Furthermore, in the step A, the driving signal comprises at least one data packet, and each data packet comprises data units corresponding to two adjacent LED lightbars.

Furthermore, in the step B, each constant current driver chip is connected to two LED lightbars. In the method, the current duty and phase delay of each LED lightbar are transmitted to each LED lightbar in accordance with the preset order by a two-channel constant current driver chip, only data of two adjacent LED lightbars are put in one data packet. Corresponding number of two-channel constant current driver chips are collocated in accordance with the number of the LED lightbars, and then the LED backlight driven under 3D pattern is achieved.

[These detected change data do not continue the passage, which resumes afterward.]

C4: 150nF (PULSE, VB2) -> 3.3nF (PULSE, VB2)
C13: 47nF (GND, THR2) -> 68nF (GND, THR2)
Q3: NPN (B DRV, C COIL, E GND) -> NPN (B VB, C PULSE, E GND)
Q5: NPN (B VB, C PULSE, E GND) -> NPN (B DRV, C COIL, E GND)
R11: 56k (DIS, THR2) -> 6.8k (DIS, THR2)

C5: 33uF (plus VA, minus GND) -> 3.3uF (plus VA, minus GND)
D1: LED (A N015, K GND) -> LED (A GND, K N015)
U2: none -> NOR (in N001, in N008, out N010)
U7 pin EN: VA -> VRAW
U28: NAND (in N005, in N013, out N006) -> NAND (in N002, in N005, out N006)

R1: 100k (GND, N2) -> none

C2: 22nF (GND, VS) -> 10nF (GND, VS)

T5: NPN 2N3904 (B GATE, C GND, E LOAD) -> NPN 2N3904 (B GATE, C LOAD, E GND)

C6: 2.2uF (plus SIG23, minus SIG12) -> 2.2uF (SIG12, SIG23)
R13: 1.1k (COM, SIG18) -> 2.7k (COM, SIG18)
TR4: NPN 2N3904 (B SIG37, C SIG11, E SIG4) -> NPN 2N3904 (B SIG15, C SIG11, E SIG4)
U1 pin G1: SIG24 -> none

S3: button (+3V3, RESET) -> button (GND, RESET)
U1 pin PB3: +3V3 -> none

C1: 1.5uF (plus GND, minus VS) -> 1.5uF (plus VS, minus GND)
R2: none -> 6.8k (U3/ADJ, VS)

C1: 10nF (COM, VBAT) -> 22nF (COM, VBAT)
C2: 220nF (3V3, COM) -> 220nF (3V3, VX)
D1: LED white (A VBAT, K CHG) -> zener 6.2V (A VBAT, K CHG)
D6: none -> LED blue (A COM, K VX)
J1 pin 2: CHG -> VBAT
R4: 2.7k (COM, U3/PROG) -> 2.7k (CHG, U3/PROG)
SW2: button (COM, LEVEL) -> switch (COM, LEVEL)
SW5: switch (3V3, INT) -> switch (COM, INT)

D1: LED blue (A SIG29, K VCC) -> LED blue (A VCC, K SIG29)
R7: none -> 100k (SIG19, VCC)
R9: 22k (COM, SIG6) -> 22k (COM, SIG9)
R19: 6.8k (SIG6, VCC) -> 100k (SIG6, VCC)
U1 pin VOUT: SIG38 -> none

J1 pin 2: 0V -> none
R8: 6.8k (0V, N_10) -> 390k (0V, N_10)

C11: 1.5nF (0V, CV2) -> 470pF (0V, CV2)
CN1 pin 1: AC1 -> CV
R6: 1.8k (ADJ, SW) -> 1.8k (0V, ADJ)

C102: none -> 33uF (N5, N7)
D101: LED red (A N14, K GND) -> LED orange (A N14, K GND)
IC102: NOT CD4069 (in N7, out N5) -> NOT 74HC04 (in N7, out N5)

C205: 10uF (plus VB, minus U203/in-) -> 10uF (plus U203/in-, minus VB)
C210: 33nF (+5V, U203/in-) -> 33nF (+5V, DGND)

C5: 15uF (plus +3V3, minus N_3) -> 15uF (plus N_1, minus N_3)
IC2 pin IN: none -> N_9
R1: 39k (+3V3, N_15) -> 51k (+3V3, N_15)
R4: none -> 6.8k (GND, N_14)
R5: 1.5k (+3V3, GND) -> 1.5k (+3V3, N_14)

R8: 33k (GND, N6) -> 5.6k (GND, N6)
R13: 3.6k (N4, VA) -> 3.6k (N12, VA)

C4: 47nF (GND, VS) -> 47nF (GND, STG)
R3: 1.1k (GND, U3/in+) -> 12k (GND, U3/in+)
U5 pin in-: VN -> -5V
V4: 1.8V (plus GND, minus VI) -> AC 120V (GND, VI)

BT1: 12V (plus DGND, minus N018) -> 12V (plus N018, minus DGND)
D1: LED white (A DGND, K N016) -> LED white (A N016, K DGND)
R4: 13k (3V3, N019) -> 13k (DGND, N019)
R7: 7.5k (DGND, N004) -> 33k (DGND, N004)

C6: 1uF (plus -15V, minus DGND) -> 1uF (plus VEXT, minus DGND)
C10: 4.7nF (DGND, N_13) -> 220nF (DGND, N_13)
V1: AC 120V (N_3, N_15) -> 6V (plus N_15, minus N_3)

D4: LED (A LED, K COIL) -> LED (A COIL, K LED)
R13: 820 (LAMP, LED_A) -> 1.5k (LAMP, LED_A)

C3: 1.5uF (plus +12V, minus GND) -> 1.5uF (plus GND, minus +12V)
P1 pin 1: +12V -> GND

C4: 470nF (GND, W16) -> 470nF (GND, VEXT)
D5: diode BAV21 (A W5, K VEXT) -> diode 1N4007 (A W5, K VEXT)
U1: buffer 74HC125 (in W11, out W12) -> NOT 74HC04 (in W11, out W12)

Furthermore, in the step B, the driver module comprises at least two constant current driver chips, and the driving signal is transmitted to the constant current driver chip arranged in the final position from the constant current driver chip arranged in a beginning position in sequence. Each constant current driver chips reads the current duty and phase delay of the data unit respectively corresponding to the constant current driver chip, and then drives the LED lightbar to display. This is a method of connecting a plurality of constant current driver chips in series. An SLI data transmission interface mode is used between the timing control module and the constant current driver chip, and the current duty and phase delay of each LED lightbar are transmitted to the constant current driver chip corresponding to each LED lightbar in accordance with the preset order only by performing simple one-way data transmission. The method allows for flexible adjustment of the number of the data unit in accordance with the number of the LED lightbar, simple data format, and high generality.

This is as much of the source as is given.